Ainsi, insensiblement, les compositeurs se sont en grande majorité éloignés du pupitre, et même de l’interprétation – si bien que des personnalités comme Heinz Holliger, à la fois hautboïste virtuose, chef exceptionnel, et génial compositeur, demeurent l’exception (alors qu’elles étaient légion à l’époque baroque ou classique). Aujourd’hui, rares sont les compositeurs qui dirigent – ou alors ils se contentent modestement de diriger leurs musiques. Les raisons de cet abandon du pupitre sont confuses et sans doute multiples : on peut les chercher du côté de la spécialisation extrême que nécessite la virtuosité instrumentale, des études théoriques toujours plus approfondies qui mènent à la composition, de la compartimentalisation de fait des formations. Une autre explication résiderait (tout simplement, serait-on tenté de dire), dans la concurrence toujours plus féroce qui règne dans chacun des domaines, rendant quasi impossible une double, voire triple, carrière.

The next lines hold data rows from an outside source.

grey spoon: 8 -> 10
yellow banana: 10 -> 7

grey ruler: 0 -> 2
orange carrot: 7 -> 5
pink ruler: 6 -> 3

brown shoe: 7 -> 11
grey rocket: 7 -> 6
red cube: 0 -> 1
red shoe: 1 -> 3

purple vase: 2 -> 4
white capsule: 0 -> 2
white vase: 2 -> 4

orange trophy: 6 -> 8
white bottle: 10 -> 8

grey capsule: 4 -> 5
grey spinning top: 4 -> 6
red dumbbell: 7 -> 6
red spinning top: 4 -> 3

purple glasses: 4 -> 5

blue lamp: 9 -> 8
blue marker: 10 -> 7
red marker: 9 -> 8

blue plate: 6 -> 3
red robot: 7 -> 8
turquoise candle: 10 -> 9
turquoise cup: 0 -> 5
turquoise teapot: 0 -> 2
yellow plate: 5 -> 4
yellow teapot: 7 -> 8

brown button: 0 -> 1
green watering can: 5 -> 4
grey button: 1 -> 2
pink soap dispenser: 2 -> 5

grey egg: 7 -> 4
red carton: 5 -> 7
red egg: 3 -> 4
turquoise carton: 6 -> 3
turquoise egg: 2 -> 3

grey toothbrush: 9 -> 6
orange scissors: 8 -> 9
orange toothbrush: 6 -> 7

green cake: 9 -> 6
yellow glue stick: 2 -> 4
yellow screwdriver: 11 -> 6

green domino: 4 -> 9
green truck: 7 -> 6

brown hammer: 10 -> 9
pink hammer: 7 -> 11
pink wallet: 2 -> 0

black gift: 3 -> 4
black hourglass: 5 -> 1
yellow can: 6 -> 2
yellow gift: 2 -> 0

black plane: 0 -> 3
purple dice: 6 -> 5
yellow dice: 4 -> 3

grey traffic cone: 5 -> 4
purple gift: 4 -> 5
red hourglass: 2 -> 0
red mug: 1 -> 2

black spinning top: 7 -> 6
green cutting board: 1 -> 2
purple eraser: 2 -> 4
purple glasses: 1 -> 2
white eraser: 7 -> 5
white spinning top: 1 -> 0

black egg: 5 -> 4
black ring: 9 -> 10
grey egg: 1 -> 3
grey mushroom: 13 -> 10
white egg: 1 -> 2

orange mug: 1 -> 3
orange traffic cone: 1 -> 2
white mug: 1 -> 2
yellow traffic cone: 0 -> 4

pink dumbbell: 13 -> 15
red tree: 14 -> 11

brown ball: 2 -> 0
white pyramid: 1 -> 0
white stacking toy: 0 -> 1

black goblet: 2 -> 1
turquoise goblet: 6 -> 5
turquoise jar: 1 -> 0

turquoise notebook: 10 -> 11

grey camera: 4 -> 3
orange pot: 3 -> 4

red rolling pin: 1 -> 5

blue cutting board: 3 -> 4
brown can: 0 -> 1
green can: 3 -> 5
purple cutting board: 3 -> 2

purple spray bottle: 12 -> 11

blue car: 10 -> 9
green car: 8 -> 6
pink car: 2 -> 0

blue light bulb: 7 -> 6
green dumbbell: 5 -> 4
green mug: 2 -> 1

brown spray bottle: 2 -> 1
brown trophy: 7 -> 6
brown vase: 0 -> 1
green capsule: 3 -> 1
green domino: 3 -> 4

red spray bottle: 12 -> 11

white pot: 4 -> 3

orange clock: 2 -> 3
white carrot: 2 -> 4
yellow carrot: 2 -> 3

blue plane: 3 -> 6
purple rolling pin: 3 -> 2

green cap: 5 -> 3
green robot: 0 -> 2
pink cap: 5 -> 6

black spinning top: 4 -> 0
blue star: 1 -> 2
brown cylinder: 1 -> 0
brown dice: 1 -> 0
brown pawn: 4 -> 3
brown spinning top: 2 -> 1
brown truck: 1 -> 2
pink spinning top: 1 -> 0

À cela s’ajoutent les contraintes d’un emploi du temps incompressible : comment, en effet, concilier les exigences de travail et de voyage qu’implique une carrière de chef ou de concertiste et celles de l’écriture, qui s’inscrivent dans une temporalité bien différente et bien plus vaste – rappelons-nous Mahler, qui composait au cours de ses congés ? Aujourd’hui encore, un musicien comme George Benjamin dit se cacher pour écrire : « J’aime voyager, diriger, et enseigner avec passion, mais j’arrête presque tout pour écrire. Je me fais ermite. L’œuvre musicale est un testament, une réflexion personnelle qui se livre, et il faut avoir le temps et l’espace de s’y perdre, entièrement. »

Pourtant, les exemples ne manquent pas, même depuis la fin du second conflit mondial, de musiciens menant de front une vie de compositeur et une vie de chef : outre Holliger déjà mentionné, citons dans l’avant-garde Bruno Maderna ou Pierre Boulez. Ce dernier est même parfois plus connu, à l’international du moins, pour sa baguette (qu’il n’utilise d’ailleurs pas) que pour son œuvre, et a remporté pas moins de vingt-six Grammy Awards pour ses divers enregistrements. On rétorquera sans doute que Pierre Boulez écrit minutieusement, lentement – en témoigne la quantité relativement faible de sa production (en moyenne un opus par an) – et que la direction a longtemps représenté la part prépondérante de sa double casquette. Certes. Mais, dans le sillage d’un Boulez, on trouve des personnalités comme Peter Eötvös. Lequel Eötvös, en prenant la tête de l’Ensemble intercontemporain en 1979, a retenu de son aîné la manière d’être une entité une et indivisible – celle du compositeur-chef d’orchestre -, tout en produisant un catalogue pléthorique.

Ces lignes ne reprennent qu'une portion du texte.